Beit Midrash

  • Torah Portion and Tanach
  • Vayelech
To dedicate this lesson



Rabbi Stewart Weiss

Tishrei 4 5777
I must admit, I’m a bit confused. I know that the special laws and customs of Yom Kippur are designed to make us "angelic." Just as angels do not eat or drink, or engage in sexual relations, etc, so do we behave for 25 hours. We dress all in white, we sing G-d’s praises night and day; some people do not even go to sleep! We rise above our mortal selves to ascend closer to Hashem in Heaven.

And yet, as I read through the Yom Kippur machzor, I get a much different impression. I am constantly confessing my multitude of sins, "beating myself up" - literally! - over all the faults and failings I have. I am reminded constantly – most dramatically in the epic U’n’taneh Tokef prayer – how my lease on life is in constant danger of being revoked. In a sense, I am not only human, but lower than human, as is so bluntly expressed in this oft-repeated paragraph:

"Oh, G-d: Before I was created, I was undeserving.

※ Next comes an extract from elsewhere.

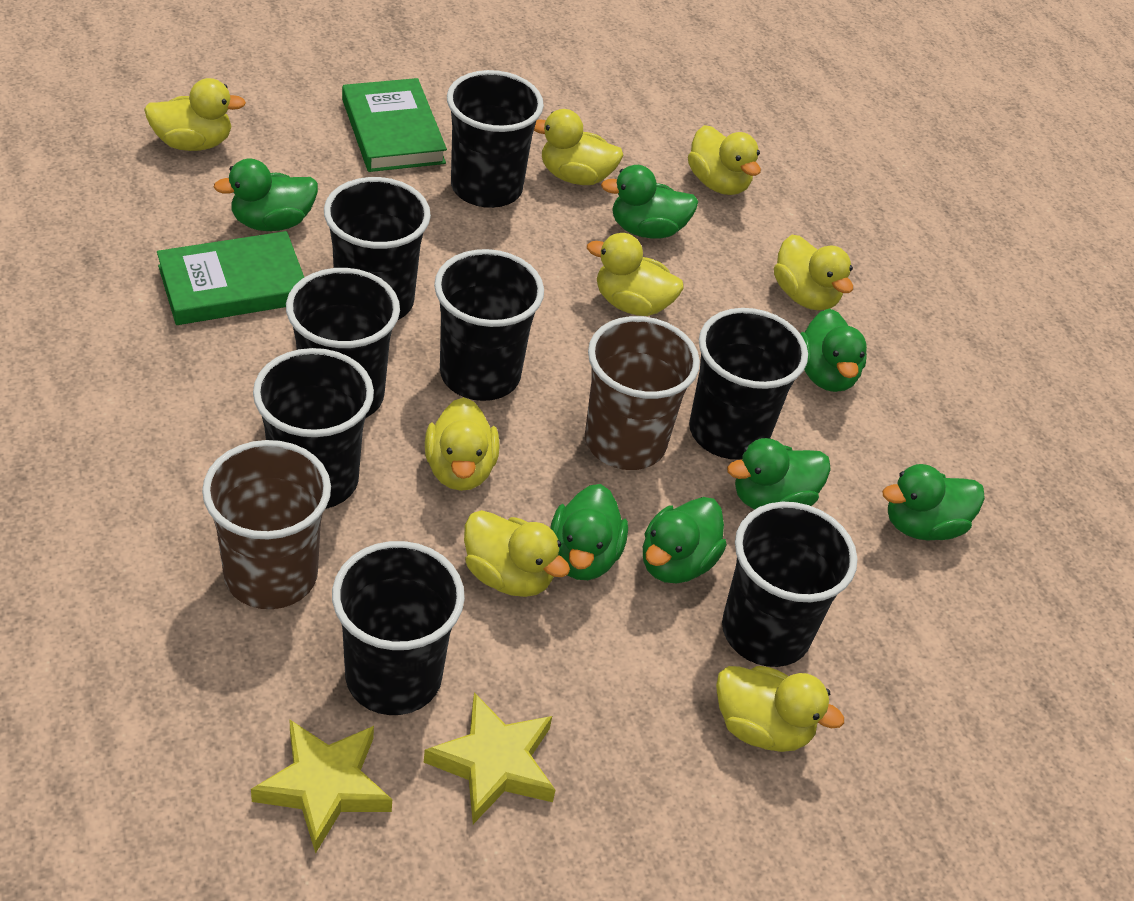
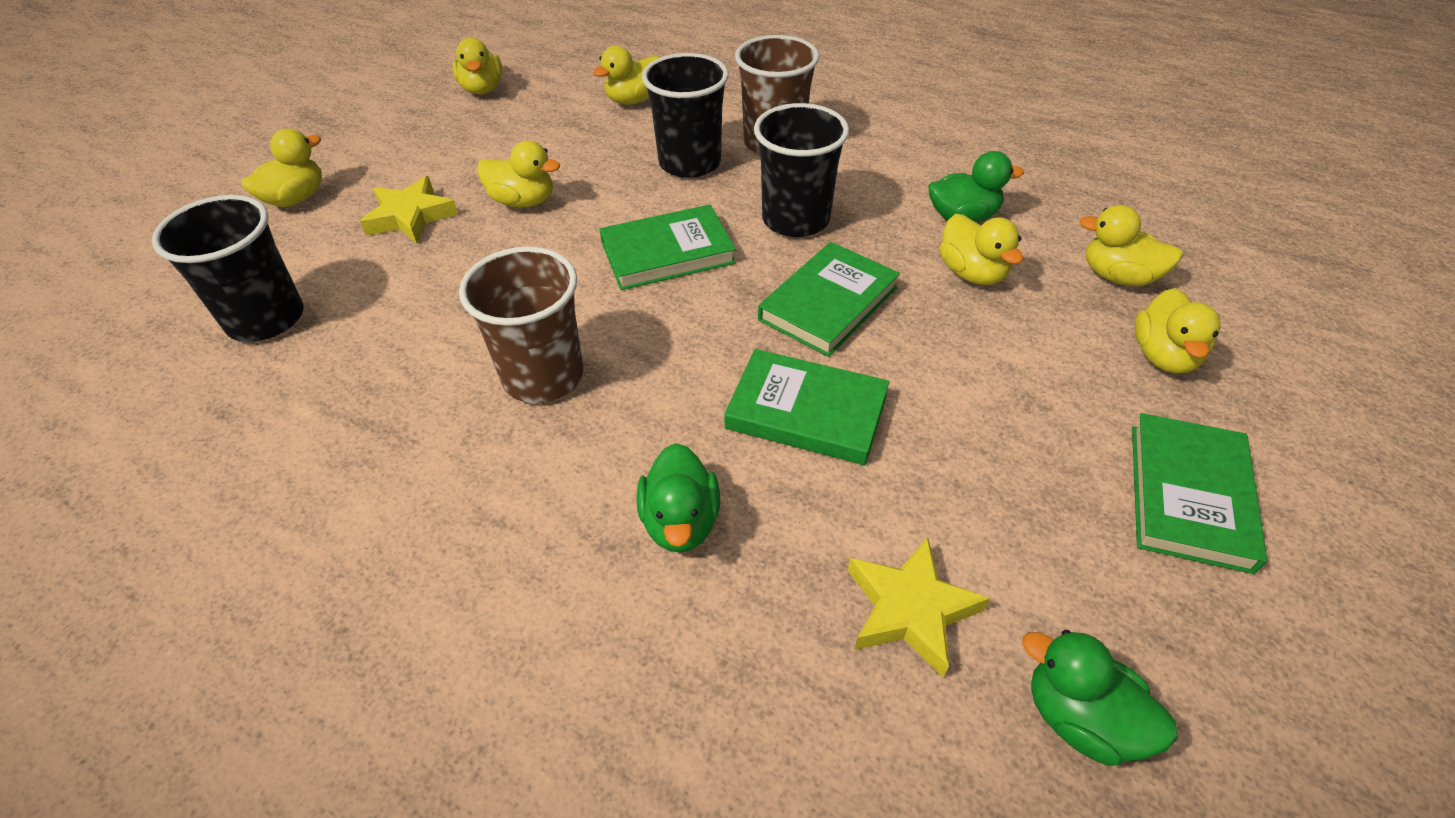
black cup: 8 -> 3
green book: 2 -> 4
green duck: 7 -> 3
yellow duck: 8 -> 7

And now that I have been created, it’s as if I wasn’t created at all! I am dust, and destined to be dust. Before You, G-d, I am but a pitiful vessel, filled with shame and disgrace."

So which is it?? Are we angels, or are we demons?

The answer, of course, is YES! We are, in fact, both; a complex, composite creature who can reach the highest highs or, chas v’shalom, the lowest lows. We all have moments when we are truly Hashem’s most magnificent work, when we exhibit qualities that can make the angels blush. And then there are times when we conduct ourselves so poorly, when we tarnish our souls so badly that G-d must prefer to stay hidden behind His clouds.

Yet it is precisely this ability to soar or to sink that defines our humanity. Precisely because we have the power to demean our neshamot and engage in mean-spirited or immoral behavior do we merit reward when we rise above temptation and act in a decent, holy fashion.

As Yom Kippur winds down, and the Chazan recites the Avoda, he recites two dramatic but very different prayers. The first, Mar’eh Kohen, joyously, vividly describes the glowing image of the Kohen Gadol as he emerged, forgiveness in hand, from the Kadosh Kadashim. Yet immediately after, he recounts all the many practices and miracles of the Bet HaMikdash that we no longer have today, lost to us because of our negative behavior.

The choice is made clear to us: Sin, and sink; or grow in devotion to Hashem and rise to great heights, a glowing example of just how sublime a creation we really can be.